STARS IN THE MORNING SKY by Alexander Galin
Directed by Caroline Leslie
Translated by Michael Glenny & Cathy Porter
Friday 21st October – Saturday 29th October 2005 @ 7.45pm
Matinee – Saturday 29th October @ 2.30pm
1980 and Russia are hosting the Olympic Games. As athletes, visitors and the world’s media pour into Moscow, the police round up the city’s prostitutes and other undesirables and deport them to makeshift lodgings at a mental asylum 100km away. Through tension and fantasy the characters attest to the universally human ability to connect with other people under the worst of circumstances.
Based on actual events, this Olivier Award winning play was censored for six years before being produced in Russia.
THE THREEPENNY OPERA by Bertholt Brecht
Directed by Dave Bond
“By arrangement with MDS Ltd on behalf of Universal Edition (London) Ltd.; London”
“English translation by Robert David MacDonald with lyrics by Jeremy Sams”
Thursday 1st – Saturday 10th December @ 7.30pm
Almost 50 years after his death, Brecht’s take on how society operates still has ‘teeth like razors’, whilst Weill’s score - from the opening chords of ‘Mac the Knife’ - has become part of Western culture’s consciousness: jazzy, syncopated, and dissonant.

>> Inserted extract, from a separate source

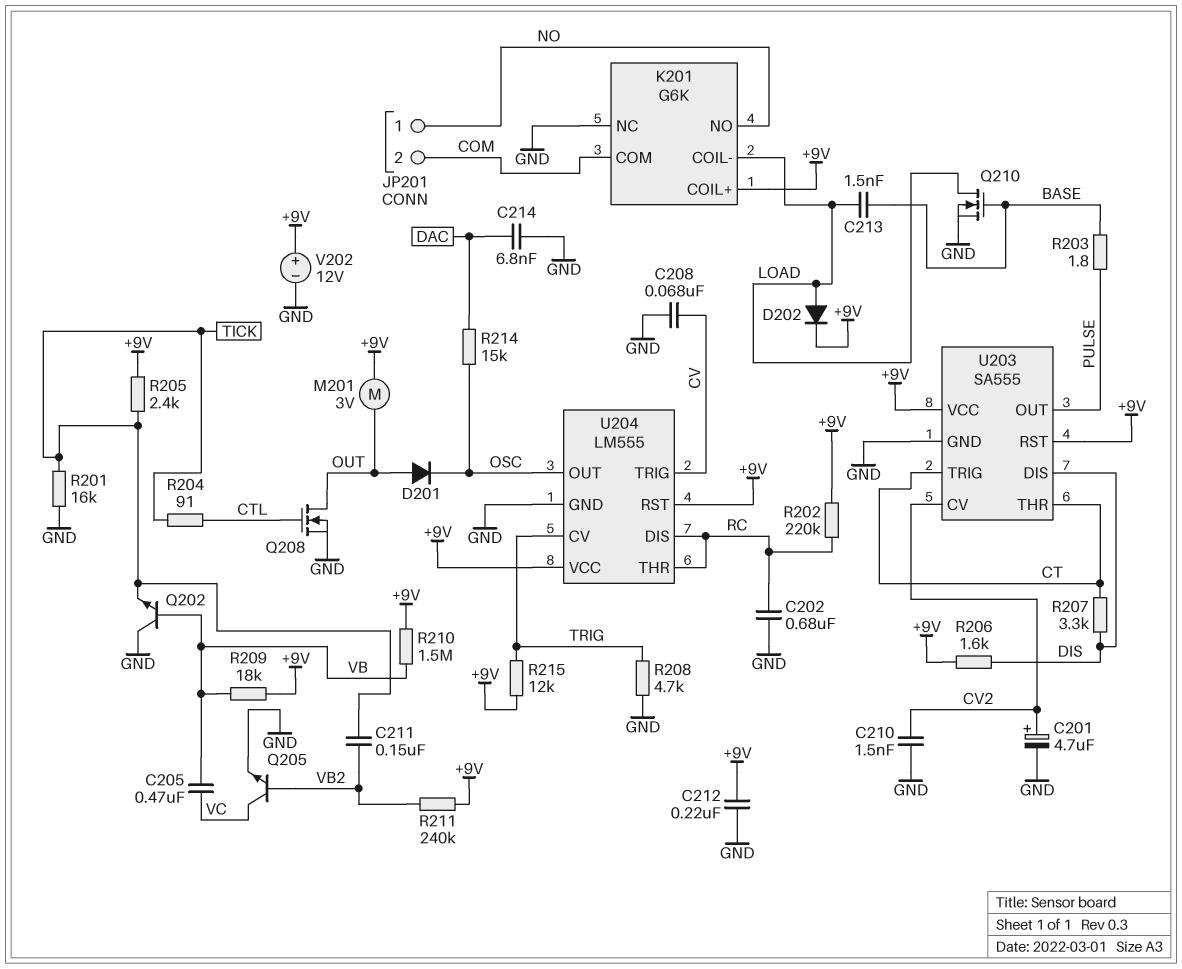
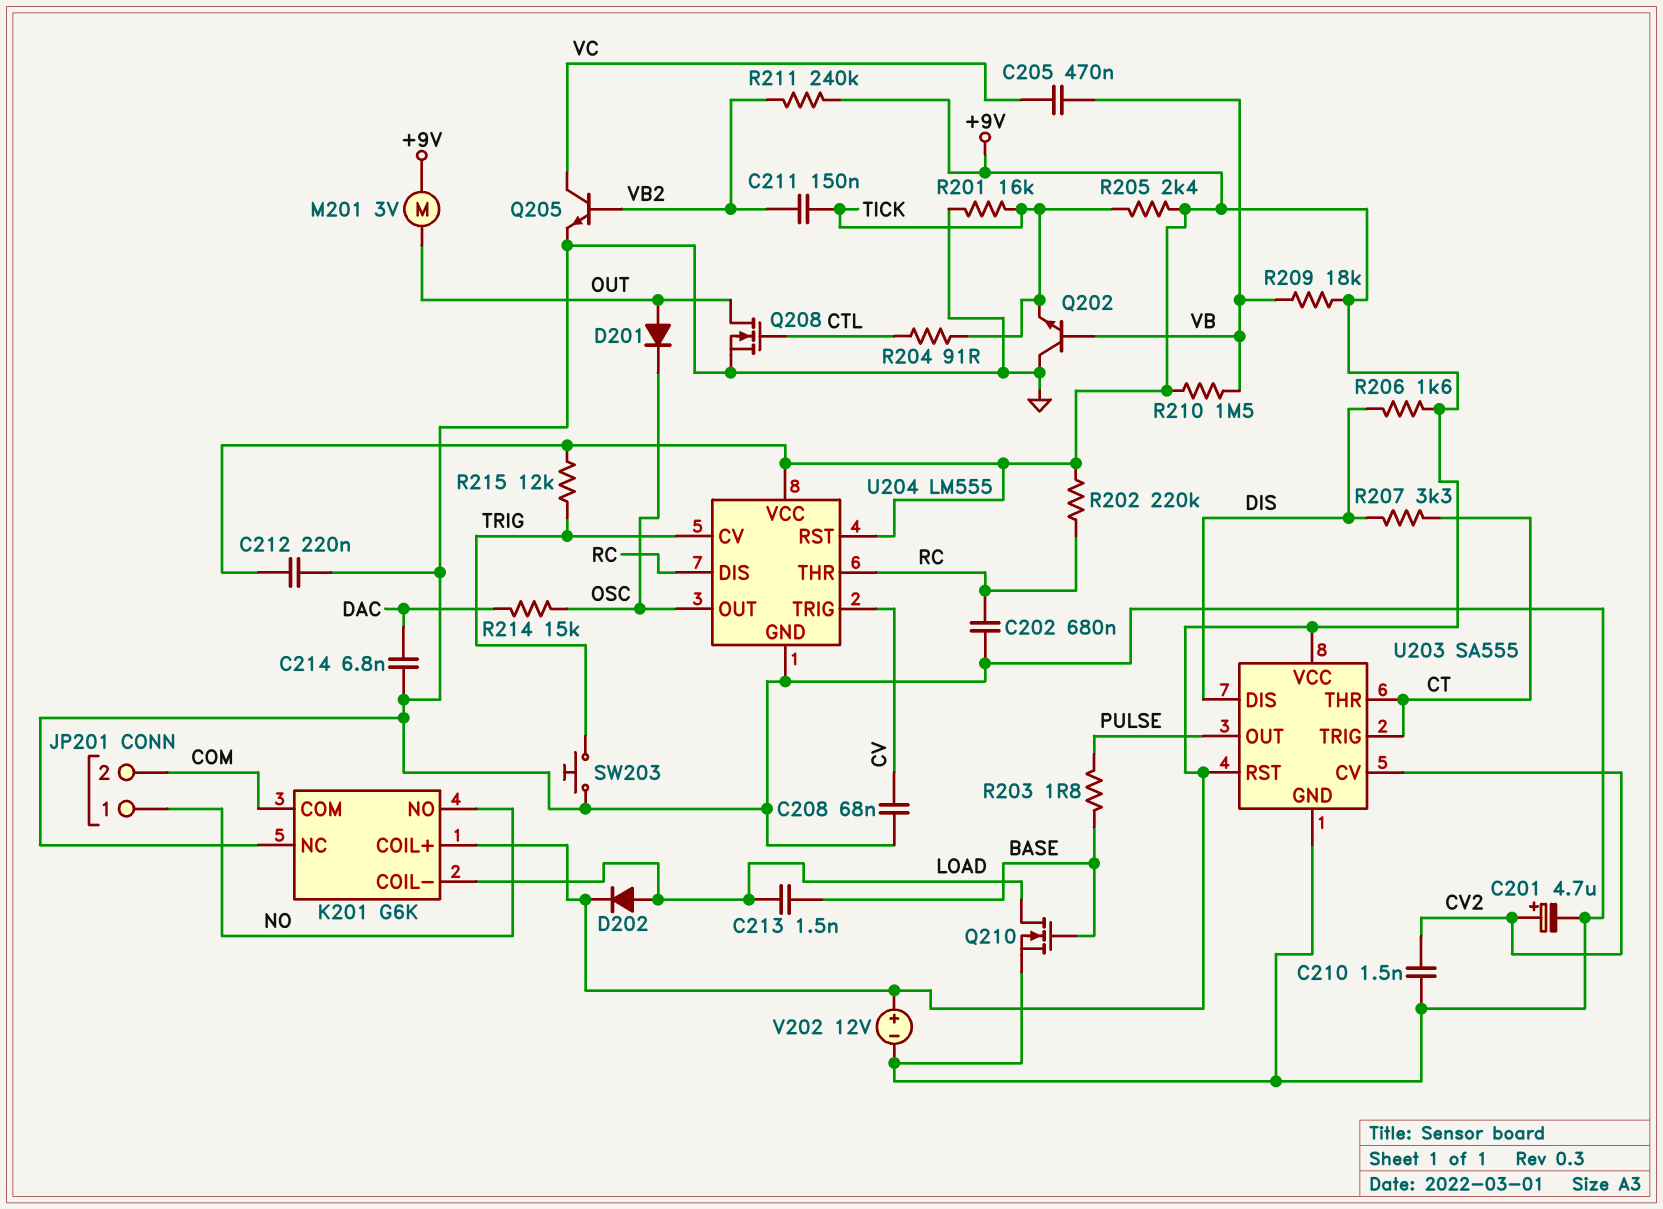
R208: 4.7k (GND, TRIG) -> none
SW203: none -> button (GND, TRIG)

IN FLAME By Charlotte Jones
Directed by Natalie Wilson
Thursday 1st – Saturday 10th December @ 7.45pm
‘A play about life and death, love and lust, guilt and hope and dreams and the whole damn thing. It has some of the best writing I have come across recently: vigorous, poetic and lethally funny, probing hearts with warmth, compassion and irony.’ Sunday Times
THE MAIDS by Jean Genet
Directed by Firenza Guidi
Translated by Martin Crimp
Chapter Arts Centre: Thursday 1st – Saturday 3rd December @ 7.45pm
Matinee Saturday 3rd December @ 2.30pm
Belfast, Queens University: Thursday 8th – Friday 9th December @ 7.30pm
Dublin, Project Arts Centre: Monday 12th – Tuesday 13th December @ 8.15pm
In keeping with tragedy's infernal logic, the maids’ imaginary desire to kill their mistress has self-destructive consequences. The increasing intensity sees their plans drifting to extremity and ultimately heartbreak.